Frankrijk kent vandaag, naar analogie met het nouveau cirque, de magie nouvelle - zouden jullie zichzelf onder deze term scharen? 

Demey: (knikt)

Oelbrandt: (twijfelt): “Ik hou zelf niet zo van die term. Het is een stroming die door Frankrijk nogal sterk geclaimd wordt en onder strakke kaders valt, terwijl daar in Scandinavië al veel vroeger mensen mee bezig waren. Ik vind het hokjesdenken een beetje gevaarlijk.”

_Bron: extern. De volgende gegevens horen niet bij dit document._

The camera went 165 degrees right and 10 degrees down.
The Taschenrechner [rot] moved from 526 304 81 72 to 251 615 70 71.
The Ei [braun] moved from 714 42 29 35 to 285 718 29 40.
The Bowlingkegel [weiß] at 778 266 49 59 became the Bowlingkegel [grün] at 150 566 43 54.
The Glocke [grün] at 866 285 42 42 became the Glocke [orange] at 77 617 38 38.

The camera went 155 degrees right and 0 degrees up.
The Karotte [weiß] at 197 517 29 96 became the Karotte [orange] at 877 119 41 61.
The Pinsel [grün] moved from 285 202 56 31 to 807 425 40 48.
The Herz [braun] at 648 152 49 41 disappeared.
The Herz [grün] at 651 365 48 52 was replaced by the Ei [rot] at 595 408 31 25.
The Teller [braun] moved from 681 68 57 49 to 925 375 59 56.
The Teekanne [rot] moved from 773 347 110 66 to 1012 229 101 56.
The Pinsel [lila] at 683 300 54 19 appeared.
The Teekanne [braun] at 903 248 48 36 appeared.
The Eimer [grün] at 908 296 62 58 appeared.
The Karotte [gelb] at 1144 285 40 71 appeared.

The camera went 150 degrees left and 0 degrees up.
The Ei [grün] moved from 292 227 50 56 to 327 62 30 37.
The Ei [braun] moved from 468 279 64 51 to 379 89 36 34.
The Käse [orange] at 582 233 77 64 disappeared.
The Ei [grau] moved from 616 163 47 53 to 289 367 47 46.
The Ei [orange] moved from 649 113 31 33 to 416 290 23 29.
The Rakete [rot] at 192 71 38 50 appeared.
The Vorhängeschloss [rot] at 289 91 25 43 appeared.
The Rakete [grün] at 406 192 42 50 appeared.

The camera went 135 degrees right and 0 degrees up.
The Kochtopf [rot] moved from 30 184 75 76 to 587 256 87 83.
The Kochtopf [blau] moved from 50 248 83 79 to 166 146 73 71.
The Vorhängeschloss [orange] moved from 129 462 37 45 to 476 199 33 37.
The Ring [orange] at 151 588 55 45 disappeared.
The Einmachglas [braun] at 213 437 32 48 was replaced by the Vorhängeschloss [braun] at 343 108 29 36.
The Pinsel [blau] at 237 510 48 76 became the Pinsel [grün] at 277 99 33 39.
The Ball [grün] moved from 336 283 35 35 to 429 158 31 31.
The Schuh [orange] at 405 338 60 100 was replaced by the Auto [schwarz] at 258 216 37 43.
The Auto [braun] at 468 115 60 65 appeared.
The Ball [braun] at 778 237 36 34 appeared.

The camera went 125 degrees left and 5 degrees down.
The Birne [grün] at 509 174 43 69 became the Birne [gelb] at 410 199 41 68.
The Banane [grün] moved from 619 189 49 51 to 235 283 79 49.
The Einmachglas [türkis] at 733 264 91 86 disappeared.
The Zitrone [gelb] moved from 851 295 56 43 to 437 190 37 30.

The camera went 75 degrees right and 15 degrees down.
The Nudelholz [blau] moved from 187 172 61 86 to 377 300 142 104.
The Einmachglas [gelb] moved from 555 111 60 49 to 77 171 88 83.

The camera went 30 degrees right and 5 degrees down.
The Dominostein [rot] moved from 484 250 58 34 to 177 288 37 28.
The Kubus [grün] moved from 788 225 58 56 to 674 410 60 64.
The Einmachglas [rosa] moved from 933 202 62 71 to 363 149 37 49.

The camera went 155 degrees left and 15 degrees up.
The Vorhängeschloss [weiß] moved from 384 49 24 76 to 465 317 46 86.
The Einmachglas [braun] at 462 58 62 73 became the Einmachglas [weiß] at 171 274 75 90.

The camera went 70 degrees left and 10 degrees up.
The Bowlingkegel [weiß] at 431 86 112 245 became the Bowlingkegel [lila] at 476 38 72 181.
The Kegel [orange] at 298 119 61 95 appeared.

Demey: “Anderzijds voel je wel dat we, als we naar het buitenland gaan, in die termen worden omschreven - magie nouvelle, maar er vallen ook woorden als ‘Belgisch surrealisme’ of ‘magisch-realisme’. Iets van de beeldvorming die aan de Belgische kunstenaars en podiumkunstenaars tout court kleeft, wordt ook op ons toegepast. Net zoals het etiket ‘vernieuwend’ of ‘experimenteel’. En dat is niet onterecht, vind ik.”

Oelbrandt: “We hebben dankzij een zeer open kunstenbeleid inderdaad lange tijd mogen experimenteren - al wordt die ruimte voor experiment de laatste jaren steeds minder. Maar er zijn veel zaadjes kunnen ontkiemen: in de podiumkunsten, daarna in het circus. Ook goochelaars die willen vernieuwen kunnen daar nu de vruchten van plukken. En hopelijk gebeurt dat in de toekomst nog veel meer dan vandaag.”


Auteur: Evelyne Coussens
Dit artikel verscheen in de tweede editie van het internationale magazine (augustus 2023).